How to build data privacy compliance into your analytics data stack — the specific technical controls required by GDPR, CCPA, and HIPAA, how to implement them in a cloud data warehouse, and what your data architecture must support to respond to data subject requests.
Data privacy regulations — GDPR, CCPA, and HIPAA — impose specific technical controls on how organisations collect, store, process, and delete personal data. These controls are not abstract legal requirements; they translate directly into specific data architecture and engineering decisions. Data teams that understand what each regulation actually requires technically are far better positioned to build compliant systems than those who rely on legal teams to interpret requirements without technical input.
This guide covers the specific technical requirements of each regulation and how they translate into data architecture and data warehouse design decisions.
GDPR: European Data Privacy
GDPR (General Data Protection Regulation) applies to any organisation that processes personal data of EU residents, regardless of where the organisation is based. The regulation defines personal data broadly: any information that identifies or can identify a natural person — names, email addresses, IP addresses, behavioural tracking data, location data.
**The right to access (Article 15)**: data subjects can request a copy of all personal data an organisation holds about them. Technically, this requires the ability to query all systems that hold personal data for a specific individual and compile the results. The systems that hold personal data include: CRM, web analytics, marketing platforms, and frequently your data warehouse (which may have copies of customer transaction data, behaviour data, and other personal attributes).
**The right to erasure (Article 17)**: data subjects can request deletion of their personal data. In a data warehouse context, this creates significant architectural challenges. Row deletion in a historical analytics table is straightforward; deletion from Parquet files on a data lake (which are immutable) requires rewriting the affected files; deletion from backups may require a separate backup anonymisation process.
**Data minimisation (Article 5)**: organisations should collect only the personal data necessary for the specified purpose. In practice, this means analytics systems should not copy PII fields that are not required for analytical use. A user_id is sufficient for most analytics; copying names, email addresses, and physical addresses into your data warehouse may not be necessary.
**Pseudonymisation**: GDPR encourages pseudonymisation — replacing direct identifiers with pseudonymous IDs — as a privacy-by-design technique. In analytics architectures, this means using a pseudonymous customer ID in analytical tables rather than name and email, with the mapping between pseudonymous ID and identity held in a separate, more restricted system.

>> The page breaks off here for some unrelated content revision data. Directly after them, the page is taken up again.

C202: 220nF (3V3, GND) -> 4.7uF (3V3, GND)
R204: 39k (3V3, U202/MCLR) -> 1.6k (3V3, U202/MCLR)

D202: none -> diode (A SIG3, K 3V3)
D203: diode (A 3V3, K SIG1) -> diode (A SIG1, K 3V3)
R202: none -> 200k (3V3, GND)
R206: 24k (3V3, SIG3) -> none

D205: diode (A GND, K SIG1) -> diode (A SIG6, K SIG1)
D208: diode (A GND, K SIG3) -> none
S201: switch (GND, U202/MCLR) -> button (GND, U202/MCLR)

**Data retention limits**: personal data should not be retained longer than necessary for the specified purpose. Analytics teams often retain historical data indefinitely; GDPR requires retention policies that delete or anonymise data after a defined period.
Technical controls required:
- Column-level data classification identifying all PII fields in the data warehouse
- Row-level security restricting access to PII fields to authorised roles
- Data subject access request (DSAR) workflow with the ability to query all systems
- Data deletion capability including lake-format files
- Documented data retention and deletion policies with automated enforcement
CCPA: California Consumer Privacy
CCPA (California Consumer Privacy Act, and its extension CPRA) applies to for-profit businesses that meet size thresholds and collect personal information of California residents. CCPA's requirements overlap substantially with GDPR but differ in scope and emphasis.
**Right to know and right to access**: similar to GDPR Article 15. Consumers can request what personal information is collected and how it is used.
**Right to delete**: similar to GDPR right to erasure, with some business exception categories.
**Right to opt out of sale**: consumers can opt out of the sale or sharing of their personal information to third parties. In a data analytics context, "sale" includes sharing with advertising platforms for targeted advertising. Technical implementation requires maintaining opt-out status and excluding opted-out users from data shared with advertising partners.
**Sensitive personal information**: CCPA specifically defines a category of sensitive personal information (social security numbers, financial data, health data, precise geolocation, racial/ethnic origin) with additional restrictions. Audit whether your analytics systems hold sensitive personal information and apply additional controls if they do.
Technical controls required:
- Opt-out tracking in the data warehouse (a flag on the user record indicating consent status)
- Downstream activation controls (reverse ETL and marketing integrations must respect the opt-out flag)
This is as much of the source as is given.